11 DECEMBER 1971, Page 16

Wise and foolish king

Charles Stuart

Charles II: The Man and the Statesman Maurice Ashley (Weidenfeld and Nicolson 0.25) Charles II has always been the most interesting of the Stuart monarchs, as a person and as a politician, and in consequence he has been the subject of interesting biographies. Mr Ashley's new book is no exception and can stand securely beside Sir Arthur Bryant's famous work, restoring the balance to its more extreme judgements and adding the benefits of another generation's research. Before Sir Arthur's book appeared, Charles II's reputation as a statesman had been unduly low; his sexual licence, his financial extravagance, his suspect patriotism and concealed Popery, all these and much besides were firmly castigated by those who studied them. Sir Arthur changed all this. Charles II now appeared as a cautious patriot, the champion of the Navy, aware of England's long-term maritime and trading interests, who steered a weak country skilfully in the troubled waters of Louis XIV's Europe. But this was excessive praise and Mr Ashley now shows it to be so. Charles was interested in the Navy, but could not afford to keep it on a first-class footing; his foreign policy was essentially a hand-to-mouth affair which ended in failure; even his trade treaties were chiefly designed to pacify opinion at home for the moment, not to pave the way for future developments.

The political themes in Charles H's reign are four — constitutional, religious, financial and foreign. So far as the first of these is concerned Mr Ashley occasionally suggests interpretations with which not all will agree. For example he claims that in 1667 Charles II saw himself "to some extent as a constitutional ruler" and that twelve years later he may even have been sincere in trying to work Sir William Temple's doctrinaire mish-mash of a scheme for reviving the Privy Council. On the other hand Mr Ashley accepts that at the end of the reign Charles II meant to rule without Parliament and looked to an absolutist form of government. His explanation of this change is that the Exclusion crisis led Charles to fall "out of love with parliaments." In the same way Mr Ashley saw Charles in religious matters as an active, sincere and consistent exponent of toleration, dismissing arguments to the contrary as being without concrete evidence. Yet however personally tolerant Charles II may have been, he was well aware that the absolutism to which he was working at the end of his reign could only be achieved on the basis of a total acceptance of Anglican supremacy in Church and State, and he acted accordingly, as Richard Baxter, for one, could testify. In finance, Mr Ashley finds Charles's extravagance, particularly on his mistresses (whose direct political influence he reveals as nugatory) to have been a powerful factor in his troubles and he acquits the Cavalier Parliament of treating him shabbily. But it is in his treatment of foreign affairs that Mr Ashley excels, which will not surprise those who remember the handsome tribute paid to him by Sir Winston Churchill in the preface to his Marlborough neatly forty years ago. Here he shows how Charles II worked for the moment, without any careful thought for the future, and how this fatal quality led him in 1670 into the secret treaty of Dover with Louis XIV from the secrecy and Popery of which he could never afterwards escape. "At Dover," as Mr Ashley writes, "the French acquired a useful instrument of blackmail," and even ten years after its signature the French ambassador in England was

instructed "to drop hints about a certain secret which, if revealed, could ruin Charles." In foreign policy, as in most other things, Charles II wanted peace and quiet.

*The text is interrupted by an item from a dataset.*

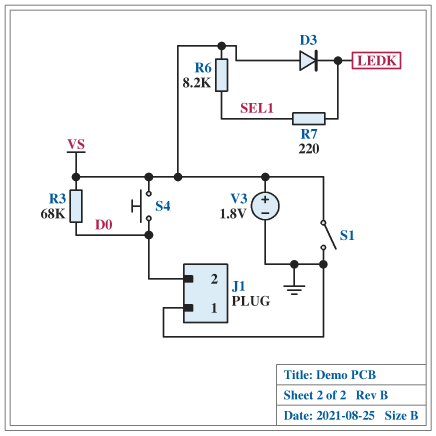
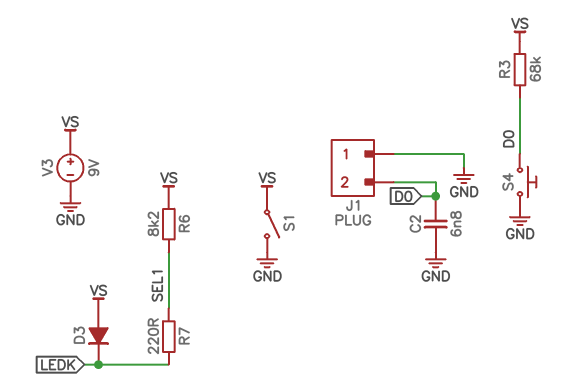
C2: none -> 6.8nF (D0, GND)
S4: button (D0, VS) -> button (D0, GND)
V3: 1.8V (plus VS, minus GND) -> 9V (plus VS, minus GND)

Here then is a book which is entertaining as well as instructive, containing some delightful illustrations and including a valuable account of Charles's life before his Restoration. His reluctance to go on his travels again is well known, but not the nature of his early adult life between 1646 and 1660 which gave rise to this reluctance. Mr Ashley fills this gap with a full and sympathetic narrative. If, at times, he appears to judge Charles personally more kindly than he deserves, letting, as Halifax put it, "his royal ashes lie soft upon him," this does not influence his political judgement. Here his conclusion is firm and just: " Charles was a successful politician but certainly not a great statesman."